The Dodd-Frank Act, named after Connecticut Senator Christopher Dodd and Massachusetts Representative Barney Frank, will help prevent failing firms from threatening the financial system while ensuring companies bear the costs of risks they take, Treasury Secretary Timothy F. Geithner has said.

It gives the government powers to unwind failing firms, creates a risk regulator in charge of systemically significant companies, imposes new rules on derivatives markets and creates a consumer-protection agency. Treasury and other officials need to complete regulations that will give the framework for enforcing the law, a process that may take a year.

‘Complete Government Exit’

AIG, once the world’s largest insurer, was saved in 2008 after soured housing bets pushed it to the brink of collapse, threatening losses at bank trading partners including Goldman Sachs. The Fed and Treasury Department oversee AIG after committing as much as $182.3 billion in a rescue that includes up to $69.8 billion from the Troubled Asset Relief Program.

AIG Chief Executive Officer Robert Benmosche, 66, told employees last week that he was in talks with regulators about a “complete government exit.” The CEO must divest assets and improve profits at AIG’s remaining operations to fully repay the U.S., which holds a stake of almost 80 percent in the firm. AIG’s core insurance units produced $2.2 billion in second-quarter operating profit, AIG said last week. Benmosche has been scaling back derivative bets.

The insurer’s strategy to gain independence “could result in the issuance of a large number of additional shares of AIG common stock,” the company said in the Aug. 6 filing. The new securities “could result in significant dilution to AIG’s current shareholders,” the firm said. Mark Herr, a spokesman for the company, declined to comment.

‘Leverage Problem’

Berkshire, which competes with AIG in selling workers’ compensation and commercial property coverage, holds the second-highest credit rating at Standard & Poor’s and the third-highest at Moody’s Investors Service.

“Berkshire is extremely well capitalized, it doesn’t have the leverage problem AIG has,” said Poole.
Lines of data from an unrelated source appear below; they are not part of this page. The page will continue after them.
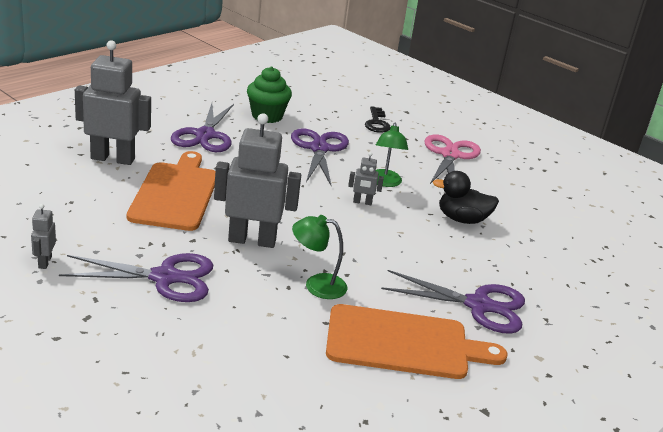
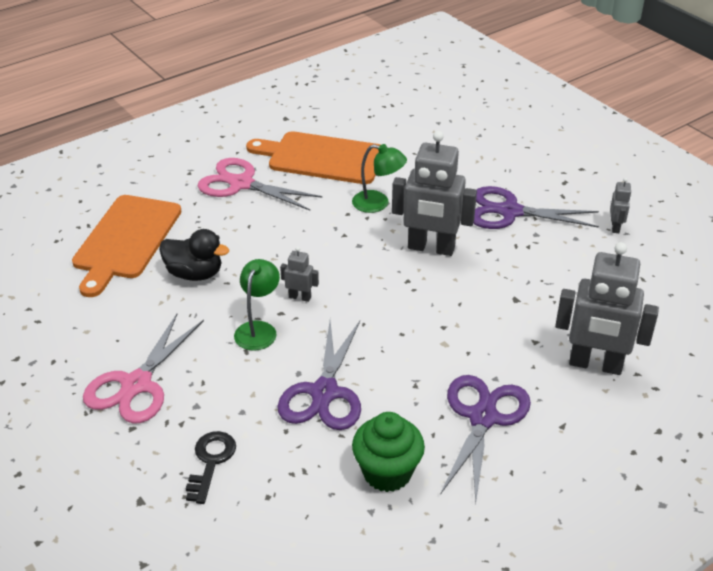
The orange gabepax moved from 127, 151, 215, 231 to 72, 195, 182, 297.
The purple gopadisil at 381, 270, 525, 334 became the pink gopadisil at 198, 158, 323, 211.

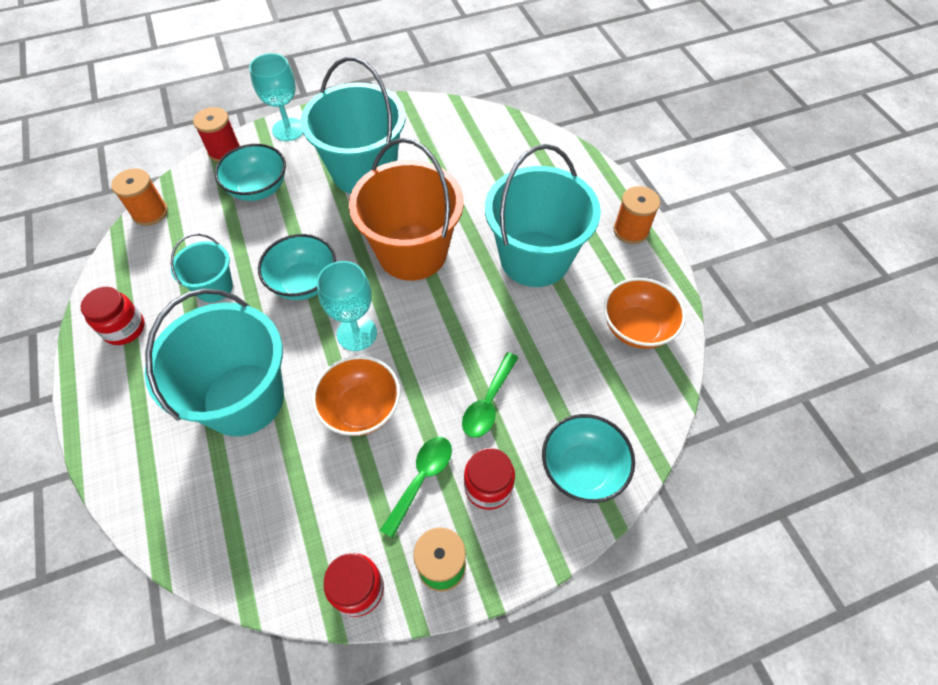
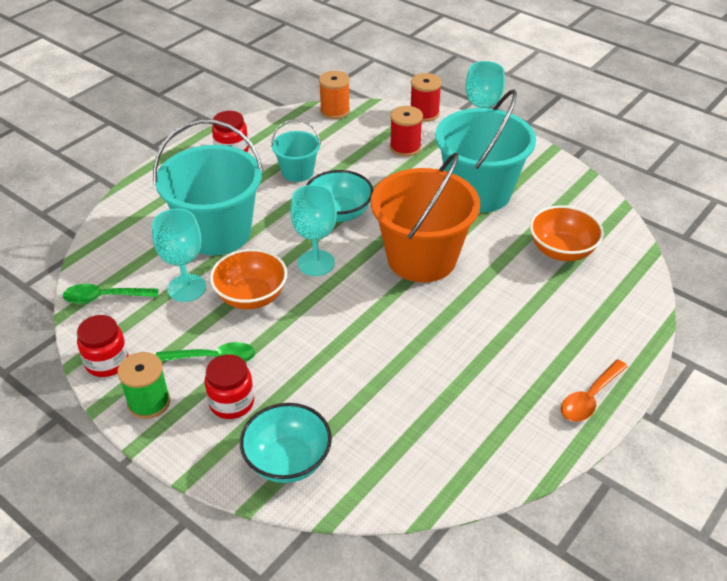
The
Buffett also “has a better reputation with the public than anyone else.”

Buffett protected his company by stockpiling $44 billion in cash at the end of 2007. During the financial crisis he drew on those funds to invest in firms including Goldman Sachs whose normal sources of financing withdrew. Berkshire had about $28 billion in cash at the end of June.

Buffett has accumulated losses for Berkshire on equity derivatives since the 2008 financial crisis. The contracts, which mature starting in 2018, lose value when stock indexes decline. Berkshire’s second-quarter profit plunged 40 percent after the derivative bets on equity markets accounted for a $1.8 billion paper loss in the period.

Collateral Damage

Berkshire’s counterparties on the deals paid $4.9 billion in premiums, and Buffett arranged the contracts to minimize the collateral requirements his company could face. Liabilities tied to the equity contracts and the firm’s portfolio of credit-default swaps were about $10.5 billion at June 30. The company’s collateral provisions at that date were $173 million.

“AIG as a TARP recipient will be a systemically important non-bank company” because of its links to other firms, said Lawrence Kaplan, an attorney at Paul Hastings Janofsky & Walker LLP in Washington and a former senior attorney at the OTS. “Berkshire, on the other hand, is not as interconnected and dodged a bullet on derivatives.”